Mice remained suspended in a vertical position for 4 min and then in a 30° decubitus position until awake. Individualized experiments were performed to test each antibiotic and each A. baumannii strain. In each experiment, 14 infected animals were randomized to two groups: the control group (n = 6) and the treatment group (n = 8). Therapy was initiated 4 h after induction of the pneumonia when histological features of pneumonia had started to appear (36). All antibiotics and the placebo were administered intraperitoneally. Total daily doses of imipenem, sulbactam, tobramycin, and colistin were divided in four doses and administered every 6 h, except for rifampin, which was administered in a once-daily dose regimen. Treatment or placebo was continued until 44 h after inoculation. At 24 and 48 h after inoculation, four treated animals and three control animals were killed. Thoracotomies were performed, and lungs were removed, weighed, and finally processed for quantitative cultures by manual homogenization in 1 ml of sterile saline serum. Tenfold dilutions were performed, and aliquots of 100 µl were plated on TSA with 5% sheep blood plates for 24 h at 37°C. Once grown, colonies were counted in each dilution and each animal. Results of cultures were expressed as log10 of CFU per gram of lung. The lower limit of detection was 1.5 log CFU/g. The mean counts ± the standard deviation of the log10 CFU/g were obtained for the treated and control groups at 24 and 48 h after induction of pneumonia, and the difference between the two groups was calculated ({Delta}logs = meantreated group - meancontrol group).

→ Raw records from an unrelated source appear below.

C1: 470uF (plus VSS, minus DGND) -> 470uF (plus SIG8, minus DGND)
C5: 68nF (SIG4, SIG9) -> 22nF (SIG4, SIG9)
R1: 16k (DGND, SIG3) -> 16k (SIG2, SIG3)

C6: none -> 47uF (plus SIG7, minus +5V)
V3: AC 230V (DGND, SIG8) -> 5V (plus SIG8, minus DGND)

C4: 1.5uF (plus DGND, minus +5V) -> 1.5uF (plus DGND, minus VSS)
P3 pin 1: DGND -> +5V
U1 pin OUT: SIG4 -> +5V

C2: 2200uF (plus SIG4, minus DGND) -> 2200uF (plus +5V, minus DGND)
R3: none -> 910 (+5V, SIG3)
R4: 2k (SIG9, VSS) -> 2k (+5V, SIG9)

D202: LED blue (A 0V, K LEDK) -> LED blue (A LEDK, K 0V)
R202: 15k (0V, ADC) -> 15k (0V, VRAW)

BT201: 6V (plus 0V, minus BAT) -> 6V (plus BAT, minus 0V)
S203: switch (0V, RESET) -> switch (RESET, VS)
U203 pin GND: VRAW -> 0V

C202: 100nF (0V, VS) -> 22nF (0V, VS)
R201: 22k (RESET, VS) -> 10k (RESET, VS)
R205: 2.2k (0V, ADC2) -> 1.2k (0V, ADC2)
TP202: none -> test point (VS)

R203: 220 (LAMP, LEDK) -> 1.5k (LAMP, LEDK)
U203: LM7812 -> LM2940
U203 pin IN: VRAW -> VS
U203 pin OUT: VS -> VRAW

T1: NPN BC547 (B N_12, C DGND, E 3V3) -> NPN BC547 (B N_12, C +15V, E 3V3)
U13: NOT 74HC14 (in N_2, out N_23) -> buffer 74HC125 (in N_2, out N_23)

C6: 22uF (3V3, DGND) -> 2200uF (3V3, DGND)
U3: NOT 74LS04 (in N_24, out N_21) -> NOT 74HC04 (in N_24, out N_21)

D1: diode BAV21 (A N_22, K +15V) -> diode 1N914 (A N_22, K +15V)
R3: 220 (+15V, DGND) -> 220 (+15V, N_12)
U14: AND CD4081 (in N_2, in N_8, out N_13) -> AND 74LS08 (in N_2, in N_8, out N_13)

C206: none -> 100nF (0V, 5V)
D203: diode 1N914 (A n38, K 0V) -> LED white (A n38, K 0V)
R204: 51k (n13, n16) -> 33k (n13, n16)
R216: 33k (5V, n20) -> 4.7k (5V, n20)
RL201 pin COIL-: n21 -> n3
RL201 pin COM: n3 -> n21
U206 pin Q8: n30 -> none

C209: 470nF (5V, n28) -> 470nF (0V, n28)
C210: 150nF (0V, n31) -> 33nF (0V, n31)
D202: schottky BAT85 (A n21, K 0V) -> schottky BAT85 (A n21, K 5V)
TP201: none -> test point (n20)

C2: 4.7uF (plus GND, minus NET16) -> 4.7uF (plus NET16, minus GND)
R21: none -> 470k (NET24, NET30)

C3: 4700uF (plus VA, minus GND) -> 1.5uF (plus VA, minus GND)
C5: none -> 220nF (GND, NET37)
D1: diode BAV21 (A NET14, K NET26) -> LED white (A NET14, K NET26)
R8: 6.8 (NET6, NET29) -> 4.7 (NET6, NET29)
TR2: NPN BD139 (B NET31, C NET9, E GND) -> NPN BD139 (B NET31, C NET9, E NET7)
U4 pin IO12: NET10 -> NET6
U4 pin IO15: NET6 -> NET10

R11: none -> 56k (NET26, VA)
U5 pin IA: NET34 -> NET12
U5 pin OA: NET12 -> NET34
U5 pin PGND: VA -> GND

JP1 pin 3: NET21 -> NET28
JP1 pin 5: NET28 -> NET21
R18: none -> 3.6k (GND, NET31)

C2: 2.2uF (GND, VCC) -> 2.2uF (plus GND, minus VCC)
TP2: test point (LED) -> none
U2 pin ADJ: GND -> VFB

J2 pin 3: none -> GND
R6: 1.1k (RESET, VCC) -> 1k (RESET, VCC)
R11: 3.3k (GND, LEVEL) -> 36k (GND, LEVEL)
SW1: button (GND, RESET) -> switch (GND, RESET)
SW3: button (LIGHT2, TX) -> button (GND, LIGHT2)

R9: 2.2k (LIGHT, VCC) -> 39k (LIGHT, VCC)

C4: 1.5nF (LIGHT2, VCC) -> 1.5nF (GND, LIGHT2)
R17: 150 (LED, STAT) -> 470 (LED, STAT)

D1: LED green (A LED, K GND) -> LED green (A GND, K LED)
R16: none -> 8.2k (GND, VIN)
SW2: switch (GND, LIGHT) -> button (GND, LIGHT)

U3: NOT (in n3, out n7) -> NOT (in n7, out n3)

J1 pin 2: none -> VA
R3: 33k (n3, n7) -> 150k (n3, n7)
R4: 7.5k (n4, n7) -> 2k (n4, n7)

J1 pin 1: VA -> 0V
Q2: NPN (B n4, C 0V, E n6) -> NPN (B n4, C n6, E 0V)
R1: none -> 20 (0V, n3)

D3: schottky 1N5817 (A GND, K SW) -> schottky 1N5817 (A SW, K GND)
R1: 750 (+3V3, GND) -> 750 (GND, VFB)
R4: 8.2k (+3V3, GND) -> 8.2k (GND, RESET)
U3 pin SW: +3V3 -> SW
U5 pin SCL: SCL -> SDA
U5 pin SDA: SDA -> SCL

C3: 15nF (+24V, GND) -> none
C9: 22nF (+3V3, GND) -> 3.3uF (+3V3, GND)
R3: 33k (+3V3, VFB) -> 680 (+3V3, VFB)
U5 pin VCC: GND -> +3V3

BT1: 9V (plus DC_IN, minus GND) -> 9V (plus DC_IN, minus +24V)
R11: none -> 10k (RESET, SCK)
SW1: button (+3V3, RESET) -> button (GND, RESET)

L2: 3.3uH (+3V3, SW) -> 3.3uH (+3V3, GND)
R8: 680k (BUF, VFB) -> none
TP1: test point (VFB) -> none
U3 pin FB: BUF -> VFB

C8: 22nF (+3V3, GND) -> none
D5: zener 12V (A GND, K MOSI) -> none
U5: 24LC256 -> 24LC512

A minimum sample of 100 µl of blood was collected by cardiac puncture immediately after death and cultured in Trypticase soy broth for 24 h at 37°C. Then, 100 µl was plated on TSA sheep blood agar plates and incubated for another 24 h at 37°C to identify bacterial growth. Results of blood cultures were qualitative and were expressed as positive or negative.

To evaluate the therapeutic efficacy in each experiment, we compared the lung bacterial counts and the percentages of bacteremia and mortality in the group of treated mice with those of the control group.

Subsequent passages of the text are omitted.